[XML-SIG] XPath's reliance on id()

14 Mar 2002 18:43:12 +0100

Martijn Faassen <faassen@vet.uu.nl> writes:

> > ??? x,y ??? Python-Object: x = y ??? hash(x) = hash(y)
> 
> This seems to have gotten somewhat mangled here; I get three question
> marks and this must've been some symbol?

This was an attempt to put FOR ALL, ELEMENT OF, and RIGHT ARROW into
an email message; it seems it failed.

> Anyway, perhaps the notion of equality is what we need; in my mind two
> objects can stand in for the same DOM node but not be the same object;
> they're equal but not identical.

Strictly speaking, the DOM spec does not guarantee equality of nodes.
If anything, it guarantees that identity works.

> The notion for equality in DOM nodes is actually supported by the 
> DOM level 3 working draft:
> 
> """
> isSameNode (introduced in DOM Level 3)

It is the notion of "sameness" that is supported. The Python mapping
could mandate that == for nodes holds iff isSameNode holds, but it
currently doesn't.

Notice that they also have isEqualNode; this is *not* what we want.

> Then again, I just found out they have a compareTreePosition()
> method added to the Node interface that we could use for sorting
> purposes, I think..

Indeed. Then it would be up to the DOM implementation to make that
happen. This sounds like the cleanest approach to me.

> But that is in fact what is needed in this case; I have many different
> proxy objects which may all map to the same actual DOM node, so they'd
> have the same __hash__. But perhaps the other implications of __hash__
> break that. What about supplying a 'key' attribute, anticipating DOM 
> level 3 vague implications? :)

If we mandate DOM3 features, I think we should use the feature that
apparently was explicitly added for XSLT document order:
compareTreePosition.

> I don't think it's reasonable to give those inner nodes the same
> hash value at all. They're not the same node, and shouldn't hash the
> same way.

They are equal nodes (in the sense of isEqualNode), so I see no reason
why the hashes should be different.
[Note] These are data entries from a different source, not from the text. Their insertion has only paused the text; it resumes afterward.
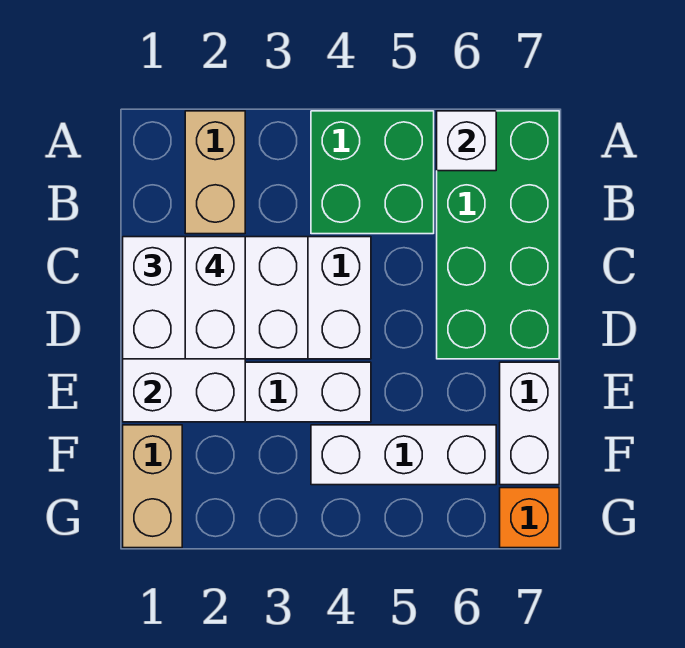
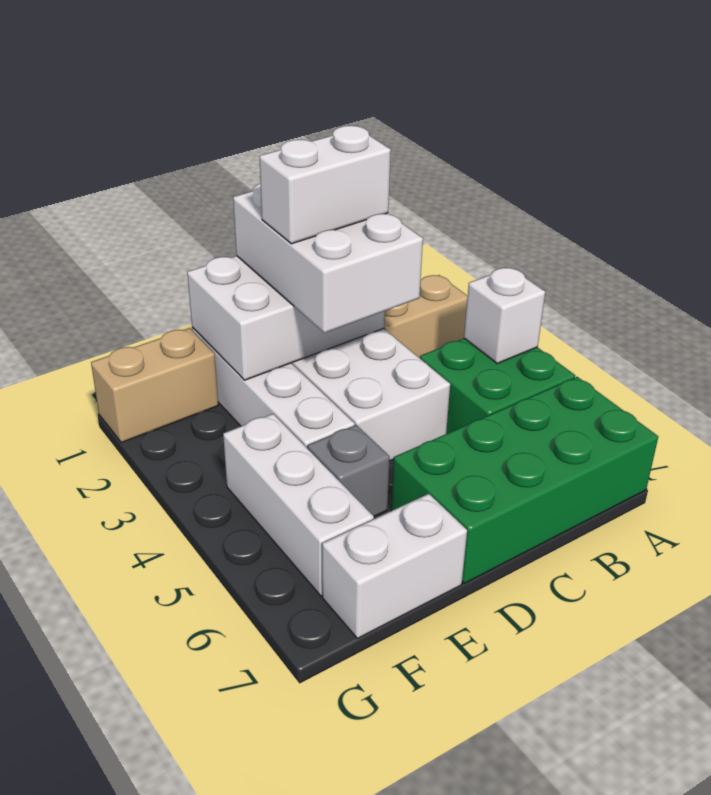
white brick A6 level 2 -> white brick A4 level 2
none -> grey brick E5 level 1
orange brick G7 level 1 -> none

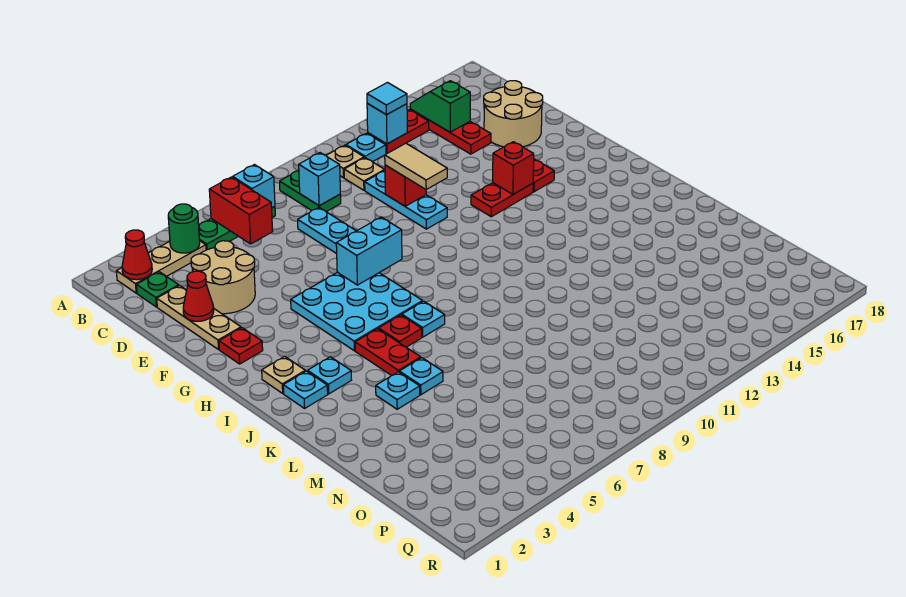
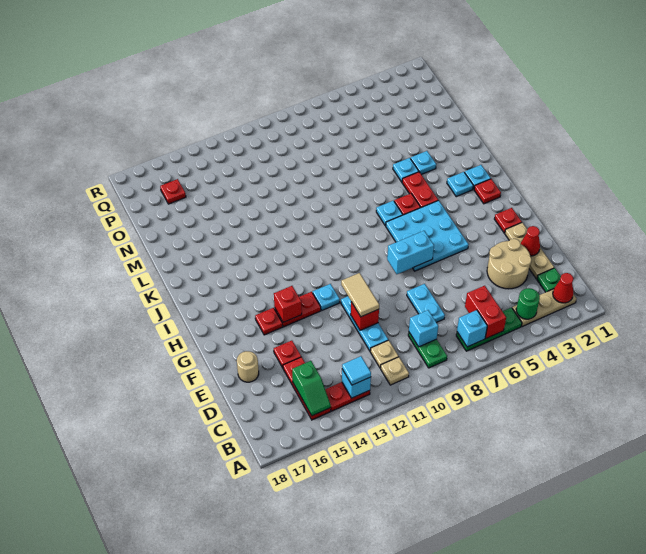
cyan plate B12 level 1 -> cyan plate G12 level 1
tan round brick D16:E17 level 1 -> tan round brick E17 level 1
none -> red plate E15 level 1
tan plate I2 level 1 -> red plate I2 level 1
none -> red plate P16 level 1

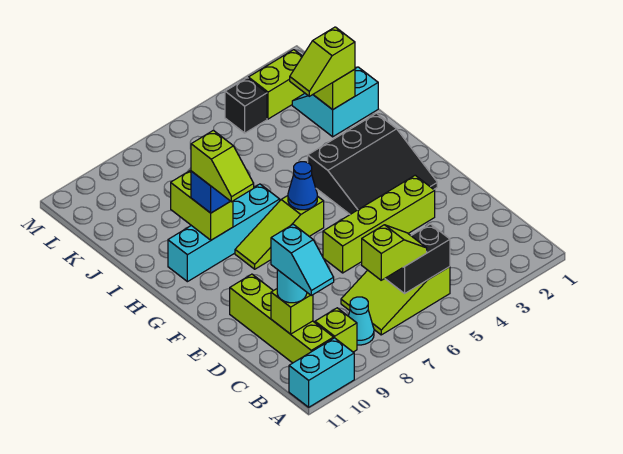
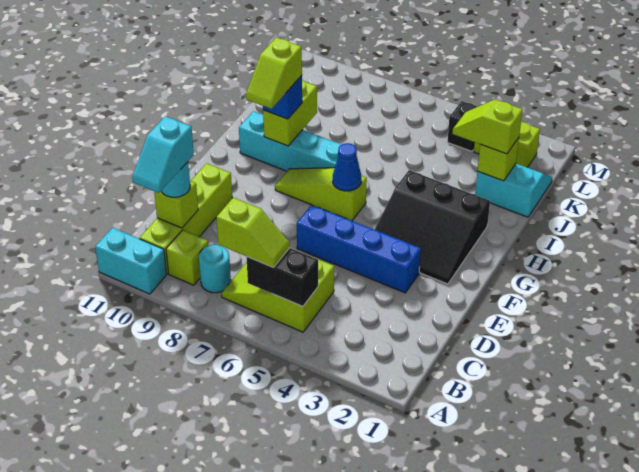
cyan cone B8 level 1 -> cyan round brick B8 level 1
lime brick E3:E6 level 1 -> blue brick E3:E6 level 1

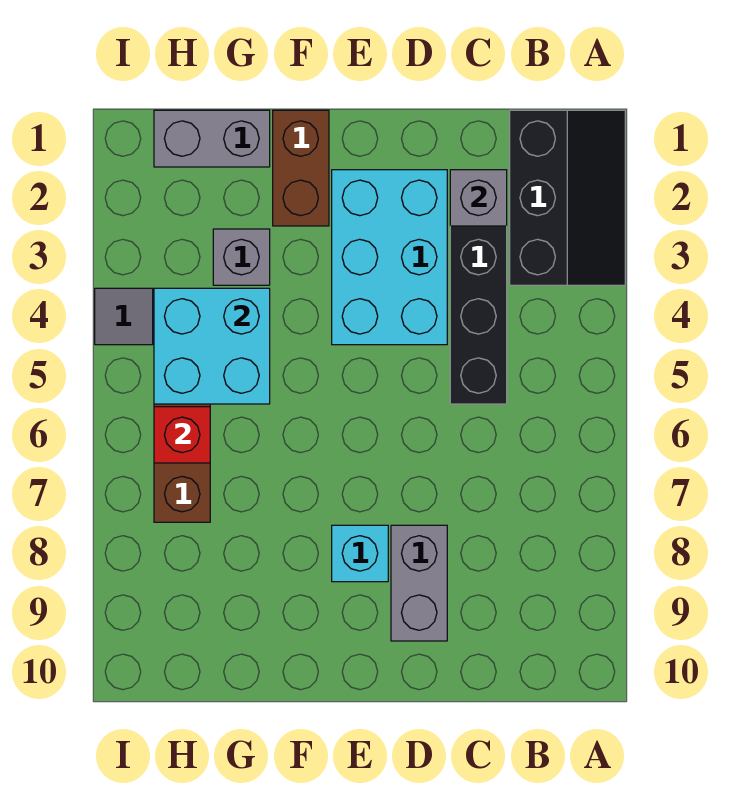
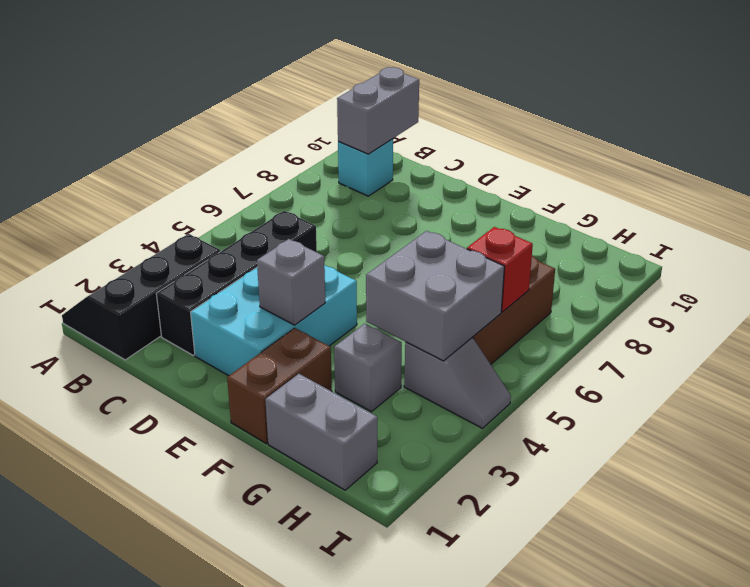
grey brick C2 level 2 -> grey brick E3 level 2
grey brick D8:D9 level 1 -> grey brick B9:B10 level 2
cyan brick E8 level 1 -> cyan brick B9 level 1
cyan brick G4:H5 level 2 -> grey brick G4:H5 level 2

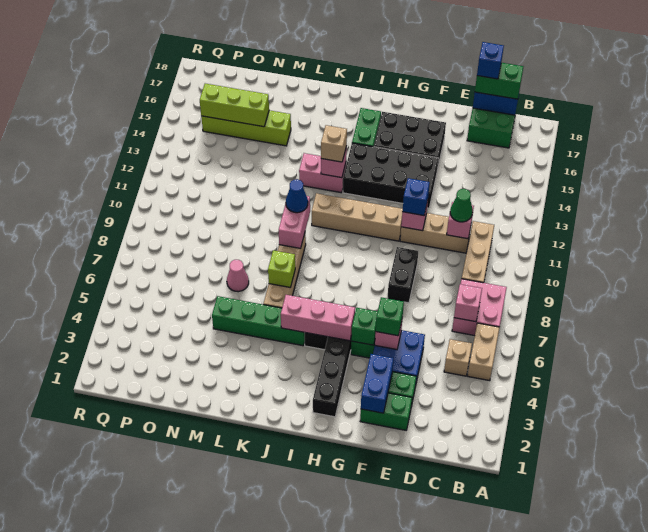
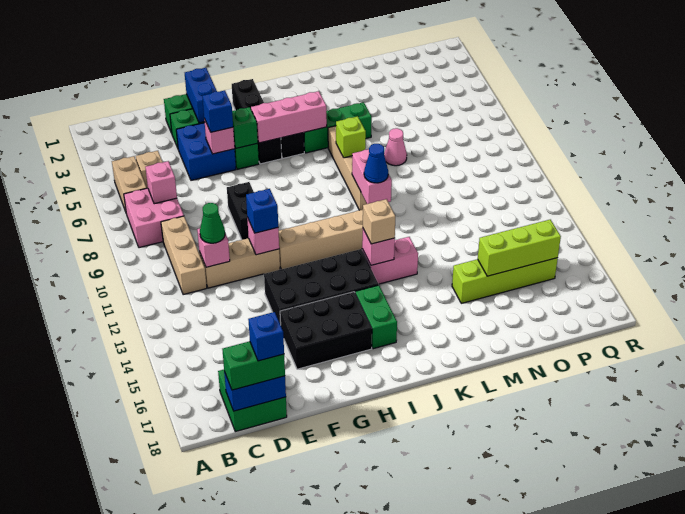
green brick F5 level 3 -> blue brick F5 level 3
green brick J5:M5 level 1 -> green brick J5:L5 level 1

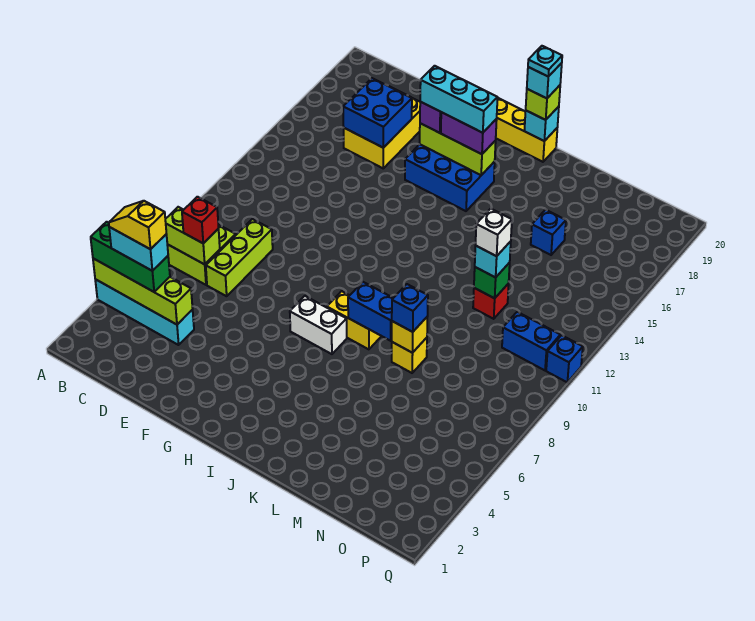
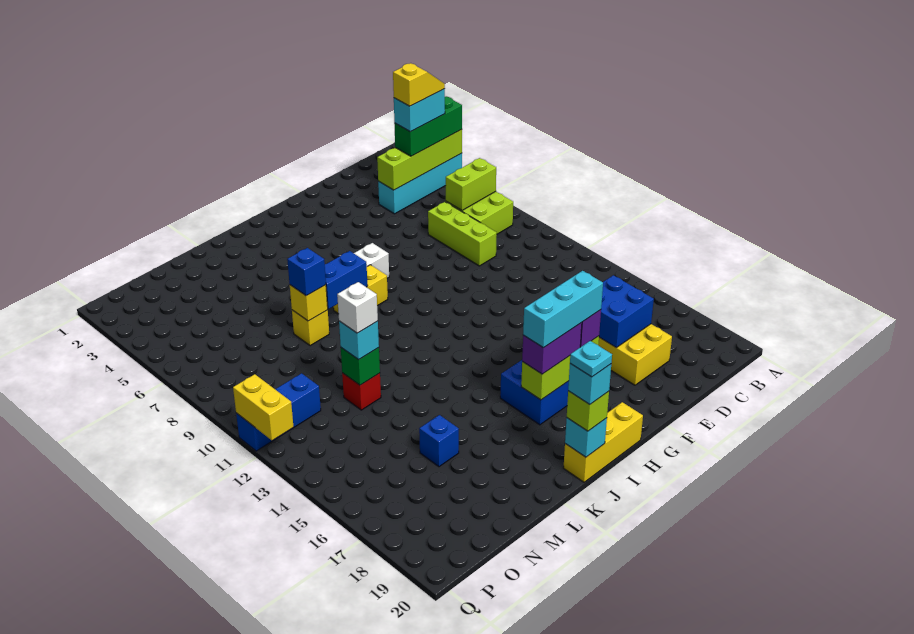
red brick C7 level 3 -> none
none -> yellow brick Q11:Q12 level 2

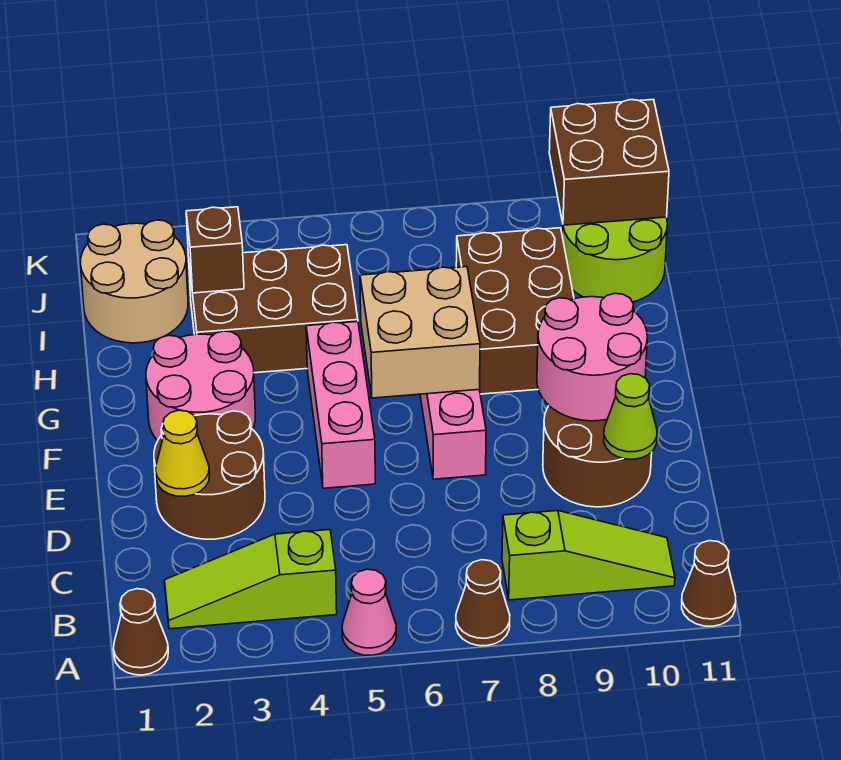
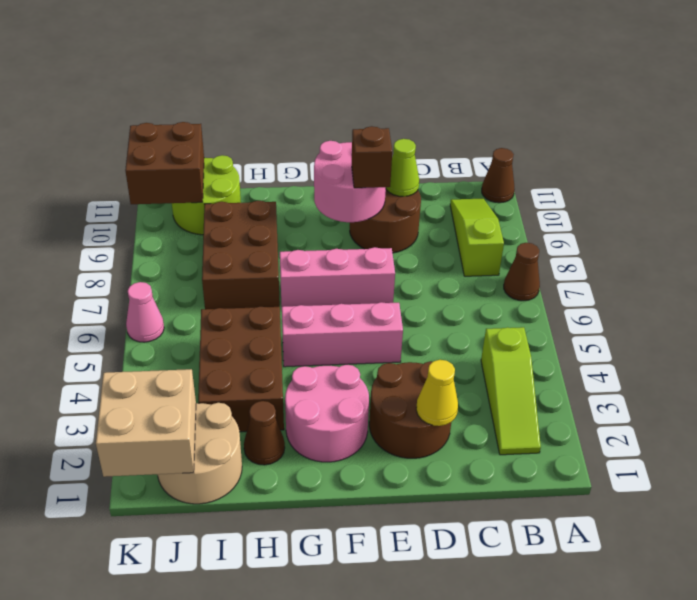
brown cone A1 level 1 -> brown cone H2 level 1
pink cone A5 level 1 -> pink cone K6 level 1
tan brick F6:G7 level 2 -> tan brick J1:K2 level 2
brown brick G8:I9 level 1 -> brown brick H7:I9 level 1
brown brick I3 level 2 -> brown brick E9 level 3

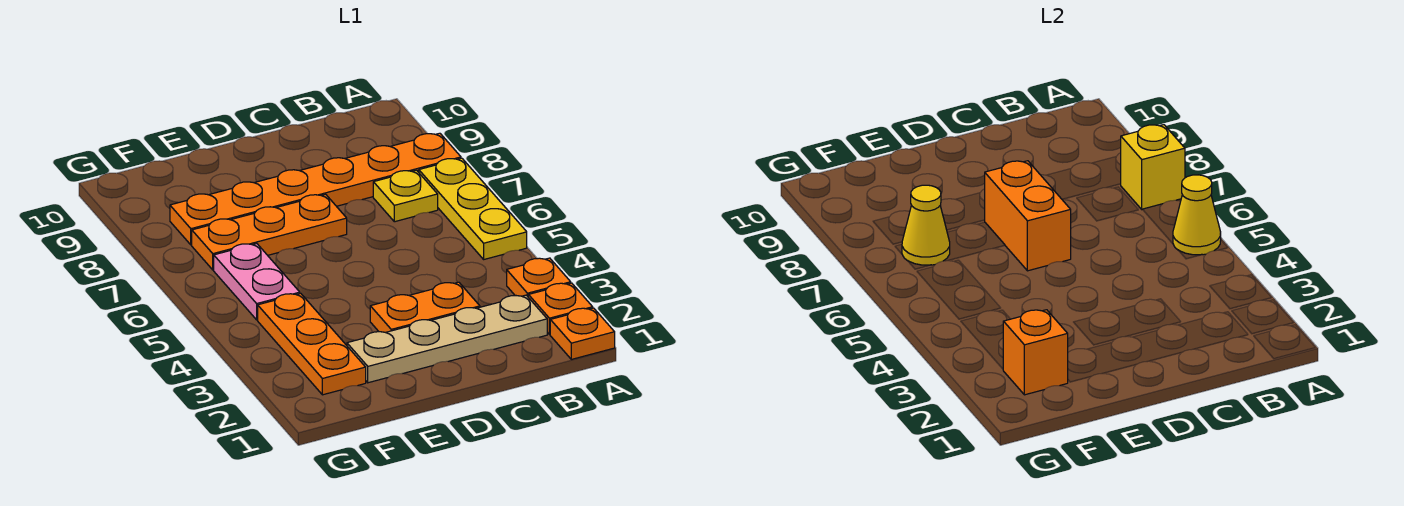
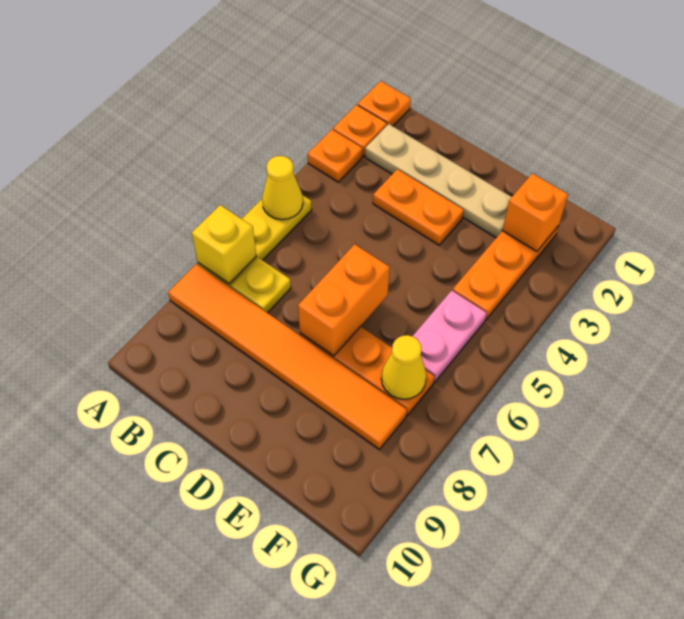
orange plate A8:F8 level 1 -> orange tile A8:F8 level 1

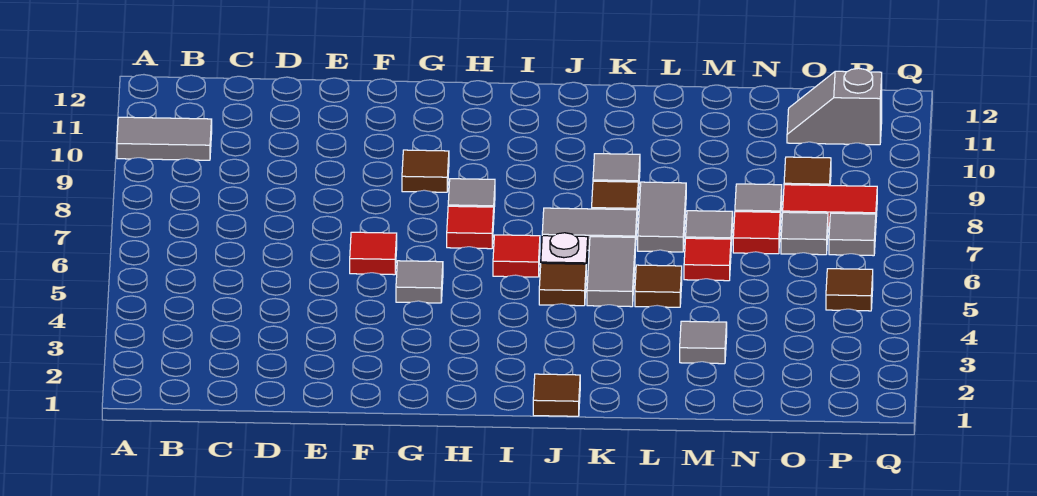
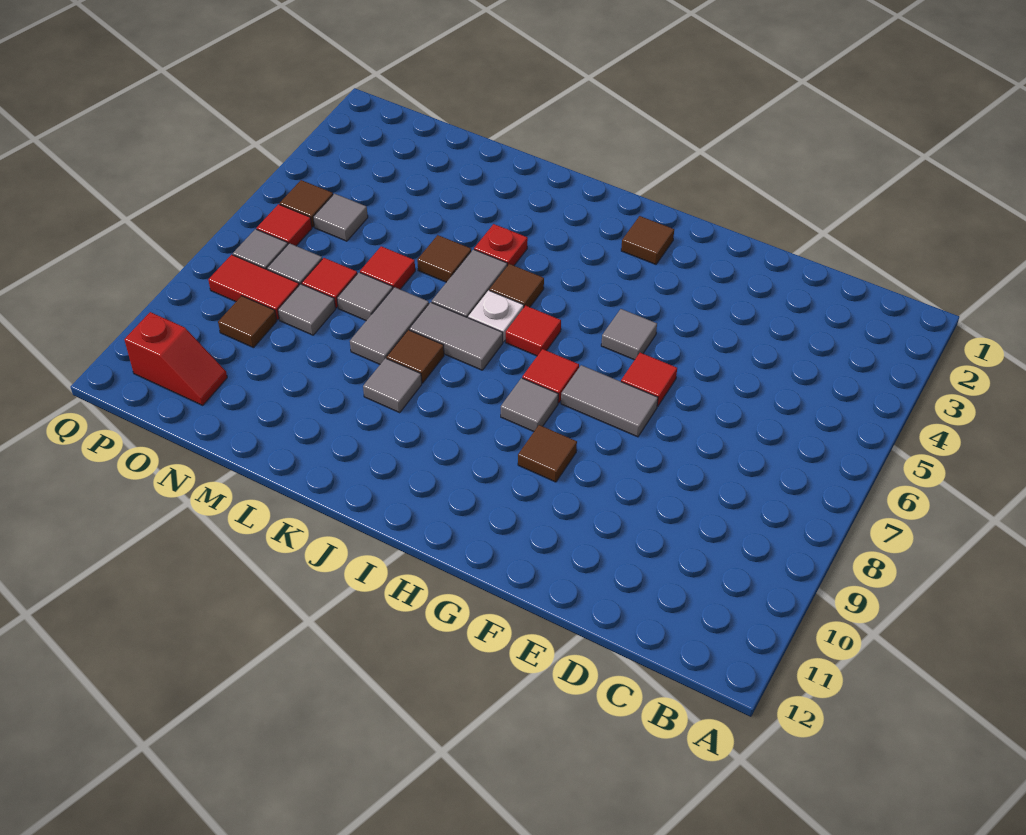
grey tile A10:B10 level 1 -> grey tile F7:G7 level 1
brown tile J1 level 1 -> brown tile H2 level 1
none -> red plate K4 level 1
grey tile M3 level 1 -> grey tile O5 level 1
grey slope O11:P11 level 1 top P -> red slope O11:P11 level 1 top P
none -> red tile P6 level 1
If I was to implement a hash of a
node, I'd use the formula

def hash(node):
  res = hash(node.nodeType)+hash(node.nodeName)
  for c in node.childNodes:
    res += hash(c)
  return res

> I don't see any reason to make two different nodes hash the same way just
> because they have the same name. 

They have the same name, the same type, and the same content. They
really are equal.

Regards,
Martin